The Social Security Administration issued a ruling on July 25, 2012 ("the Ruling") to clarify the criteria for finding a medically determinable impairment of fibromyalgia. SSR 12-2p, 2012 WL 3104869 (July 25, 2012). The Ruling noted three diagnostic criteria. A claimant has a medically determinable impairment of fibromyalgia if the claimant has the following: (1) a history of widespread pain; (2) repeated manifestations of six or more fibromyalgia symptoms or co-occurring conditions; and (3) evidence that other disorders did not cause the repeated manifestations associated with the claimant's fibromyalgia. Id., at *3. Then, if the ALJ determines that the claimant's fibromyalgia constitutes a "severe impairment, " the ALJ will assess the extent that the claimant's fibromyalgia affects his or her exertional limitations. Id., at *6; see also Stankoski, 532 F.Appx. at 619 (noting that the ALJ uses the same process to assess all severe impairments, including fibromyalgia, and that the ALJ must analyze all objective medical evidence to determine a claimant's RFC).
Here, West asserts that "[t]he ALJ erred in failing to consider whether Ms. West would meet or equal SSR 12-2p." (DE 9-1 at 14.) West fails to identify, however, how the ALJ failed to adhere to the Ruling's requirements. The ALJ followed the Ruling's criteria for determining that West's fibromyalgia constituted a severe impairment ( see Tr. at 15), and then the ALJ analyzed West's fibromyalgia-and her other impairments-with all the record evidence to determine West's RFC. ( See Tr. at 17-22.) Thus, the ALJ applied the correct legal standard for evaluating West's fibromyalgia. See Lindsley, 560 F.3d at 604.

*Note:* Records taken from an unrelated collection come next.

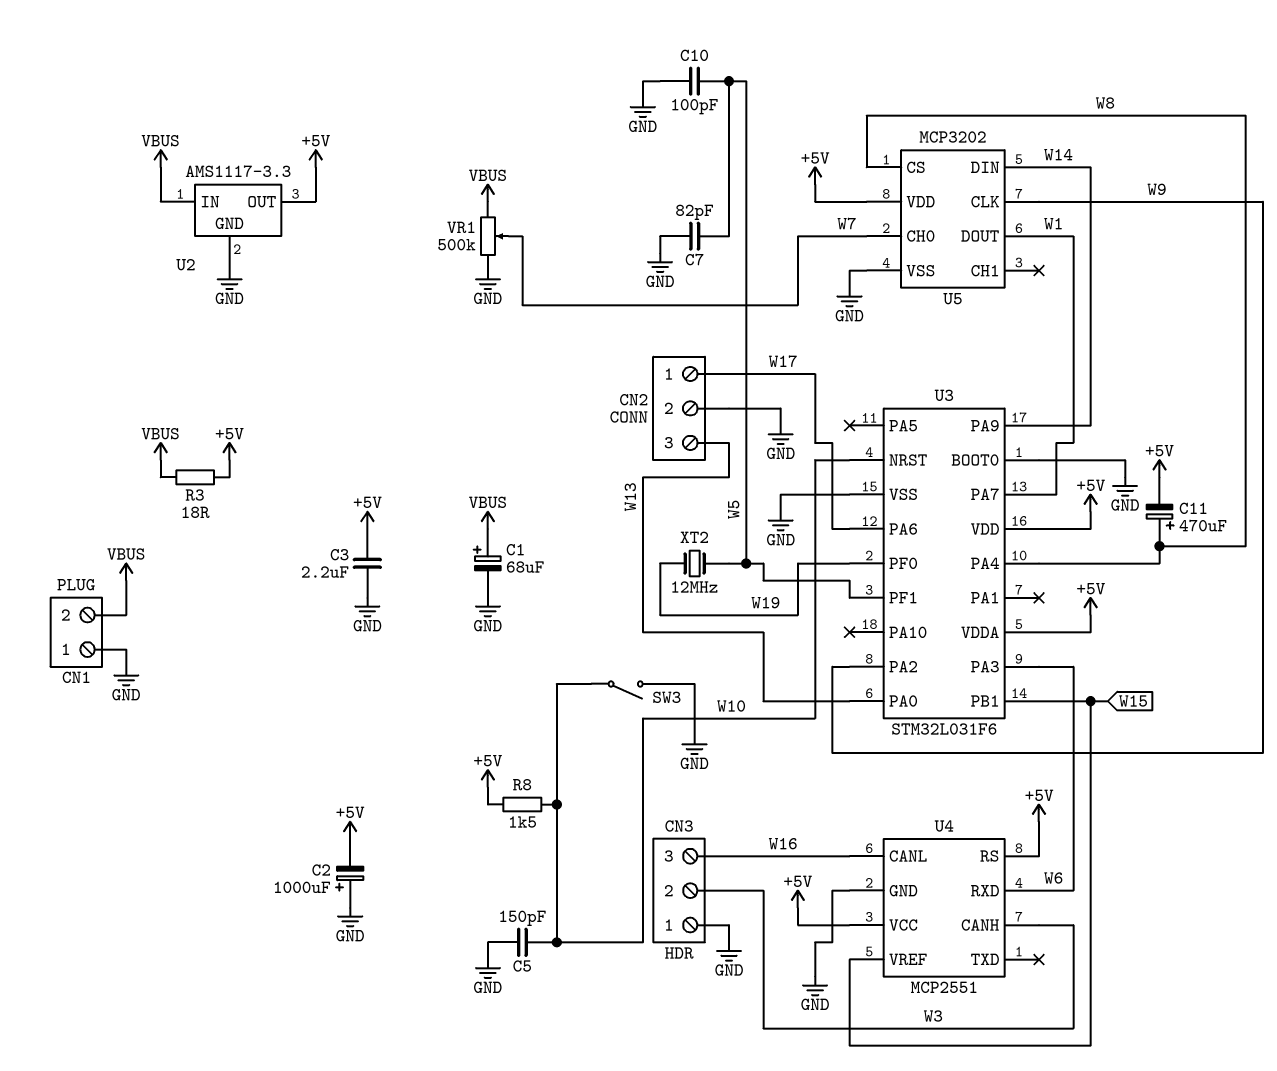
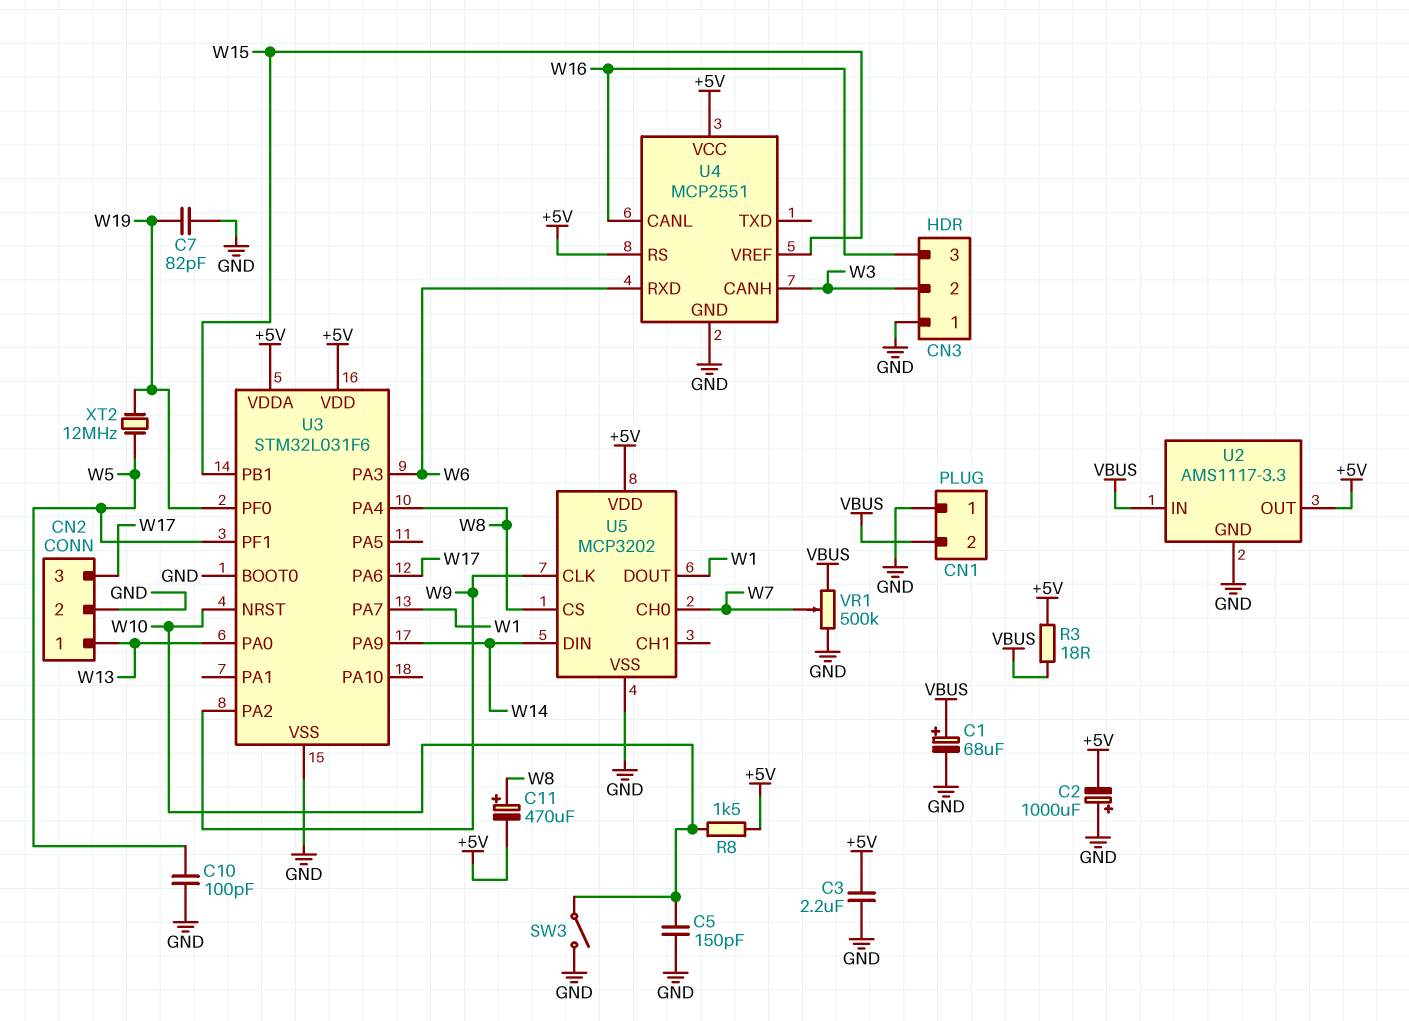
C7: 82pF (GND, W5) -> 82pF (GND, W19)
CN2 pin 1: W17 -> W13
CN2 pin 3: W13 -> W17

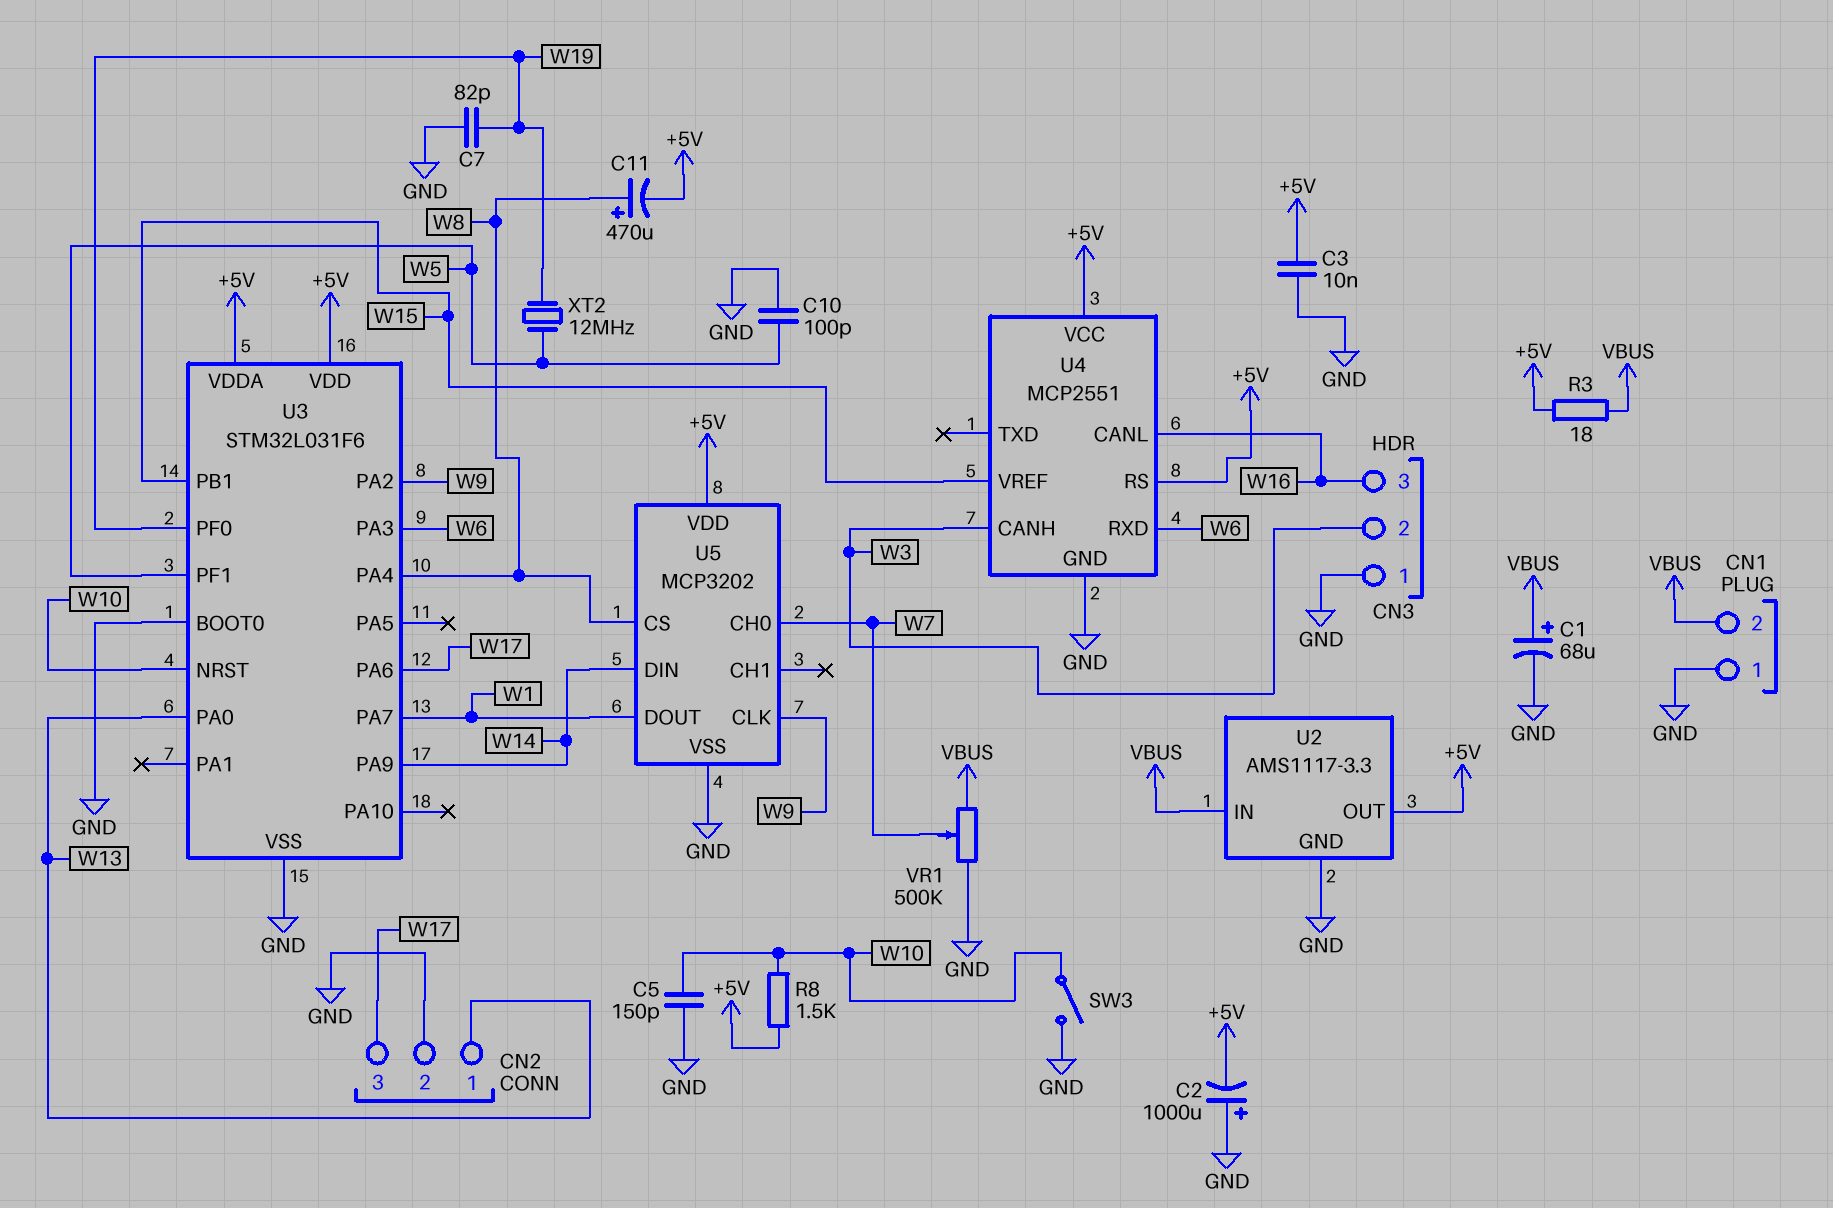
C3: 2.2uF (+5V, GND) -> 10nF (+5V, GND)

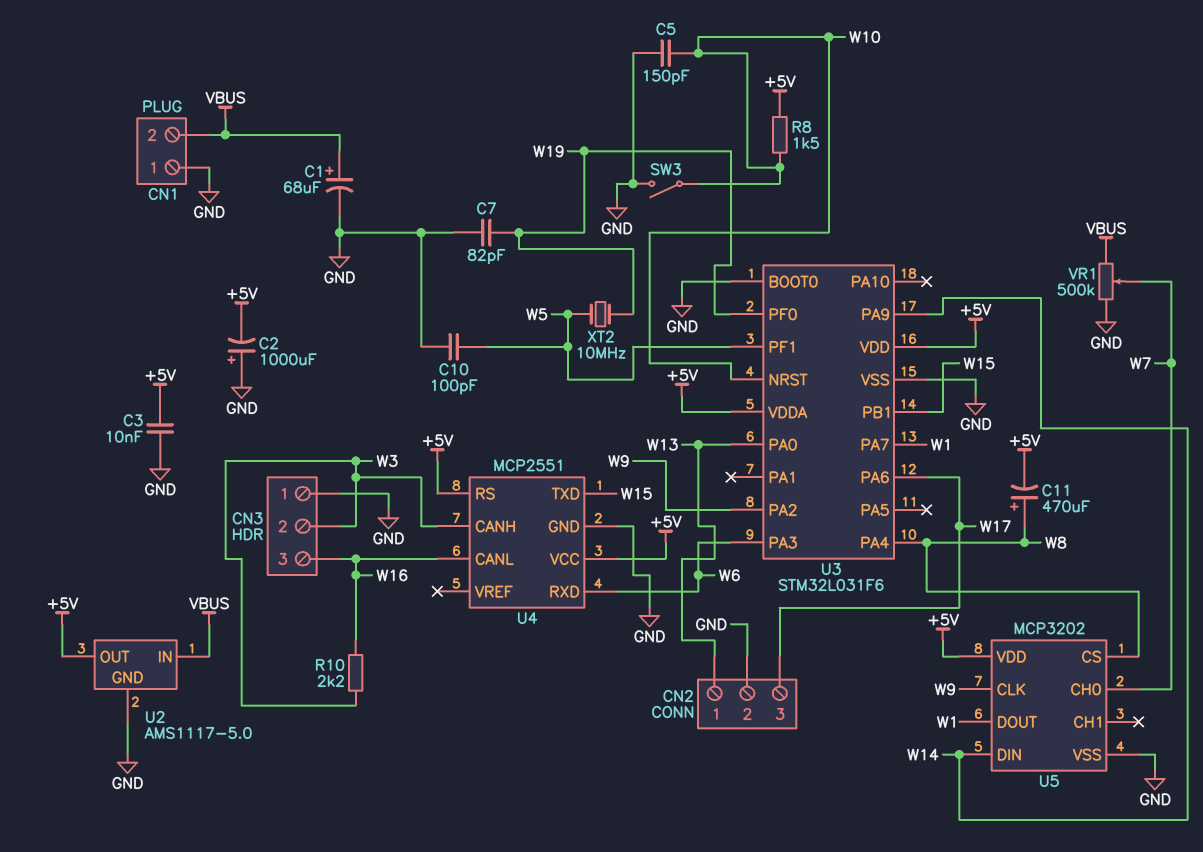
R3: 18 (+5V, VBUS) -> none
R10: none -> 2.2k (W3, W16)
U2: AMS1117-3.3 -> AMS1117-5.0
U4 pin TXD: none -> W15
U4 pin VREF: W15 -> none
XT2: 12MHz (W5, W19) -> 10MHz (W5, W19)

For the reasons set forth above, the Court hereby ORDERS as follows:
1. Plaintiff's motion for summary judgment (DE 9) is DENIED;
2. The Commissioner's motion for summary judgment (DE 10) is GRANTED;
3. The decision of the Commissioner is AFFIRMED pursuant to sentence four of 42 U.S.C. § 405(g) as it was supported by substantial evidence and was decided by proper legal standards; and
4. A judgment consistent with this Memorandum Opinion and Order will be entered contemporaneously.